Un jour, elle a laissé le hamster de son fils traîner dans le salon quand votre fille était là. Elle doit être méchante : parfois, le petit pleure quand on le laisse chez elle. Elle le gronde, il vous l’a dit. Pas clairement, mais vous avez compris. Quand vous lui avez demandé de toujours expliquer les interdits, elle a soupiré. Quand vous avez donné consigne de ne jamais dire non, elle a rigolé. Quand vous arrivez un quart d’heure en retard, elle n’est pas contente et elle le montre. À la fin, elle a déménagé, vous plantant sans préavis.
Désinvolte ou trop rigide, incompétente ou donneuse de leçons, la nounou alimente les conversations des parents. Ces derniers se doutent-ils que la réciproque est tout aussi vraie ? Interrogées sur ce qu’elles trouvent le plus difficile dans le métier d’assistante maternelle, qu’elles ont exercé de longues années, Pascale Legrand-Lafoy et Annie Lucas répondent d’une seule voix : « Les parents. » « Un jour, raconte la première, une mère qui avait des jumeaux et qui était venue prendre contact parce qu’elle cherchait une nounou me demande en fin de discussion, l’air de rien : “Et vous me feriez un prix, pour les deux ?” »

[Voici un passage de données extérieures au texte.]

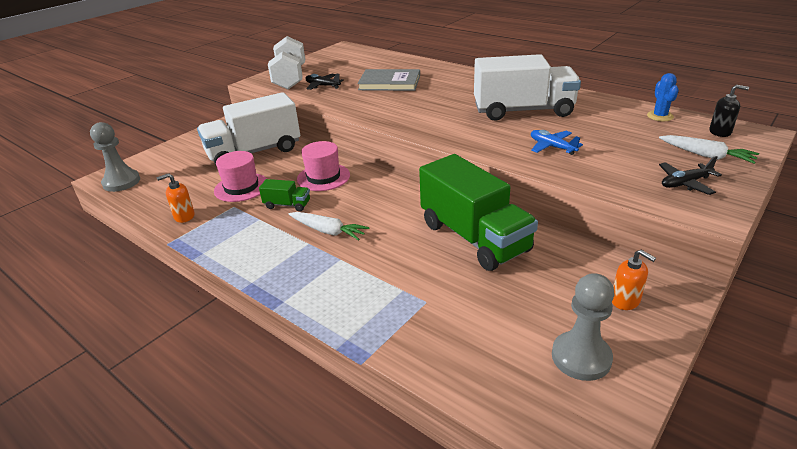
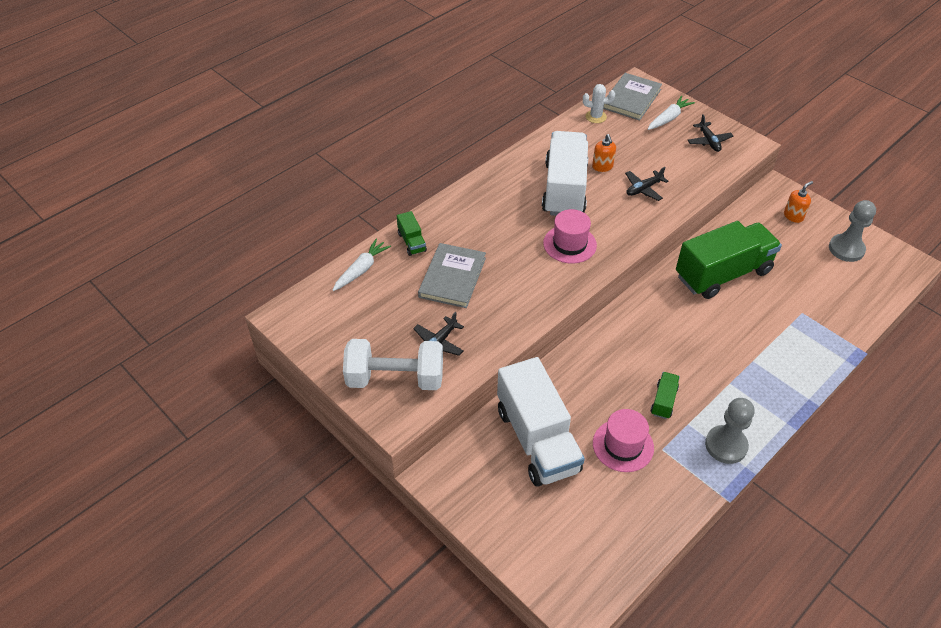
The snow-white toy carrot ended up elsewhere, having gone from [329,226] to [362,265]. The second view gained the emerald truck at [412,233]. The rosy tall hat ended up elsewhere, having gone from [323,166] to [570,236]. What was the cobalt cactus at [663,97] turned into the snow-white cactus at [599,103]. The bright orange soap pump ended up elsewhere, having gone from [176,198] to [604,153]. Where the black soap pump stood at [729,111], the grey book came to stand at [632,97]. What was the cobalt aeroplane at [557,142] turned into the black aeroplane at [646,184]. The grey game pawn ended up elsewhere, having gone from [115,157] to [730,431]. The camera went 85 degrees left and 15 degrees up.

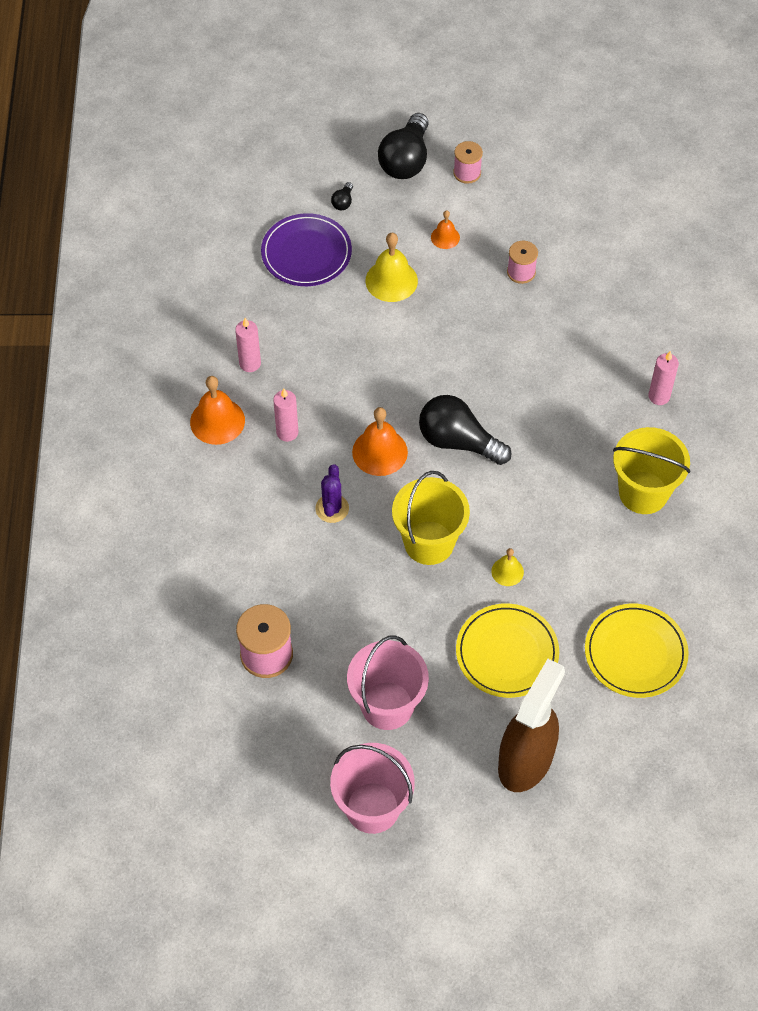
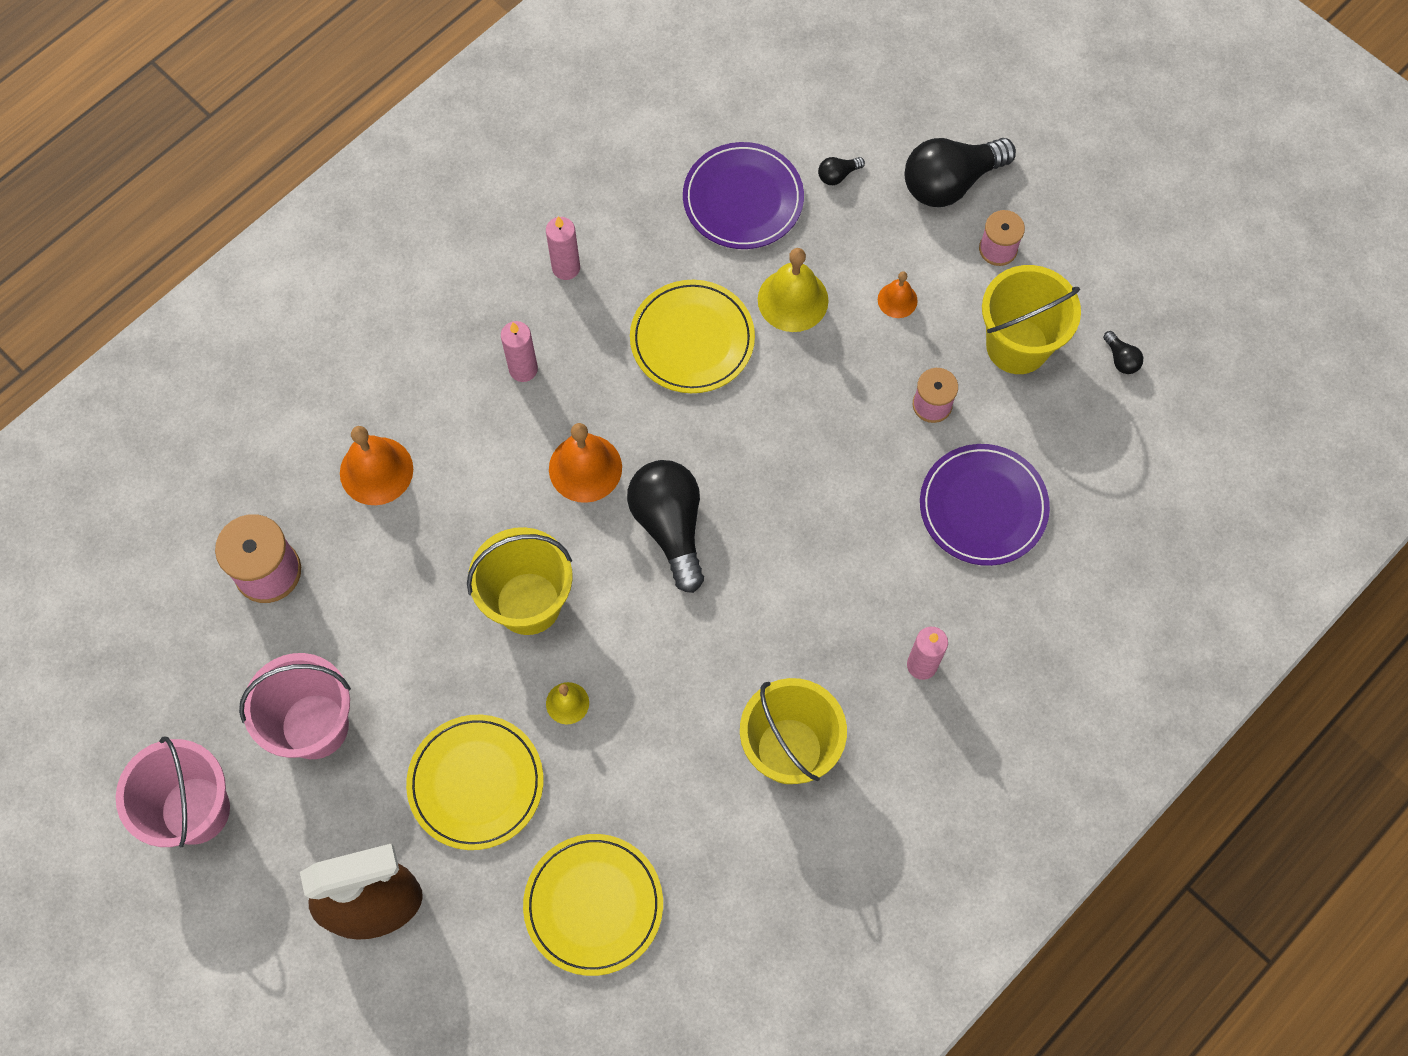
The bright orange bell ended up elsewhere, having gone from [217,410] to [376,465]. The second view gained the bright yellow dinner plate at [692,336]. The second view gained the royal purple dinner plate at [985,505]. The second view gained the bright yellow pail at [1031,319]. The second view gained the black lightbulb at [1123,352]. The second view lost the royal purple cactus at [332,493]. The camera went 45 degrees right and 10 degrees up.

Annie Lucas, de son côté, se souvient avec émotion de cette mère qui lui a demandé si elle ne pouvait pas lui repasser son linge pendant la sieste du petit, pour le même prix. Ou encore de ce père, dont la femme était à la maternité pour le deuxième, qui l’a sollicitée pour garder l’aîné le 25 décembre, parce qu’il avait envie de souffler un peu. Sans oublier le problème récurrent, la source de tension numéro un : les horaires. « Il y a un contrat. Nous devons les garder de 8 heures à 18 heures, pas 18 h 30, explique Pascale Legrand-Lafoy. Même les plus gentils des parents ont toujours du mal à intégrer que notre vie privée est gelée toute la journée. Nous devons aussi nous occuper de nous. Quand vous avez pris rendez-vous chez le médecin, que vous devez partir et que les parents sont en retard, c’est pénible. Vous pouvez les prévenir le matin, bien sûr, mais ça aussi, c’est pesant. »

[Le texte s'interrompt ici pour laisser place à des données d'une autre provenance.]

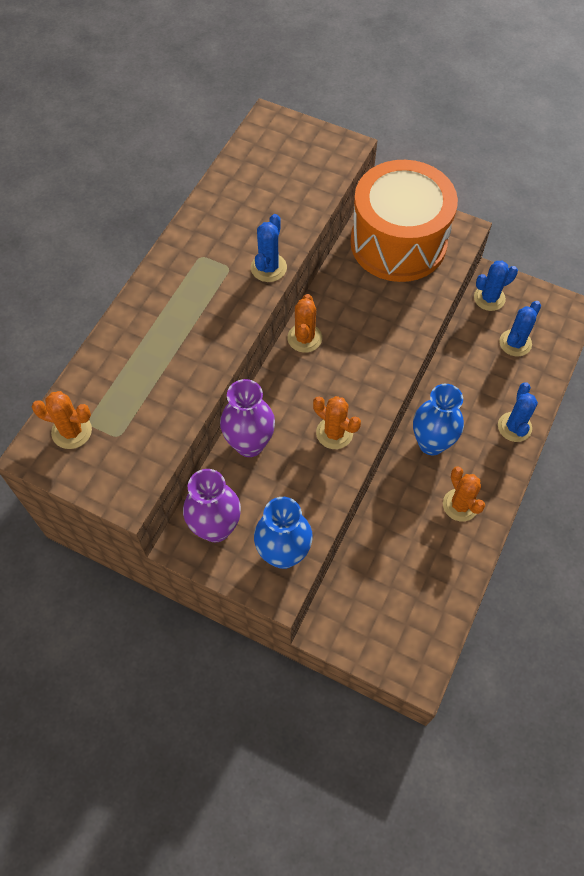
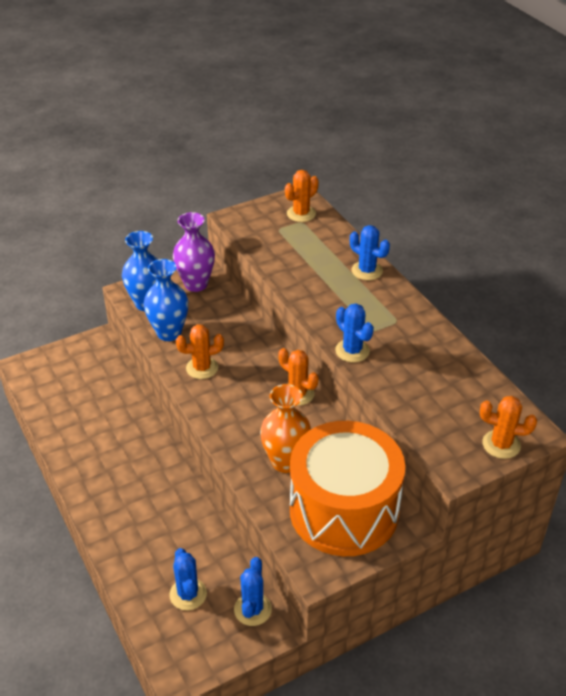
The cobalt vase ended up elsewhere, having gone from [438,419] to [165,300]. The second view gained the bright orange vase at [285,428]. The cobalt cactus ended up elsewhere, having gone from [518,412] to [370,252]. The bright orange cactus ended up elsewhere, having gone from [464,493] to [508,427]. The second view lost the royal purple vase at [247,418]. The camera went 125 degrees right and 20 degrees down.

Un cas de figure particulièrement compliqué, selon Annie Lucas et Pascale Legrand-Lafoy, est celui des parents hyper-investis dans l’éducation de leur enfant et pétris de principes. Les deux assistantes jugent les tout-petits d’aujourd’hui nettement plus éveillés que ceux d’il y a une quinzaine d’années. Ils sont davantage stimulés, entourés de la sollicitude de leurs deux parents.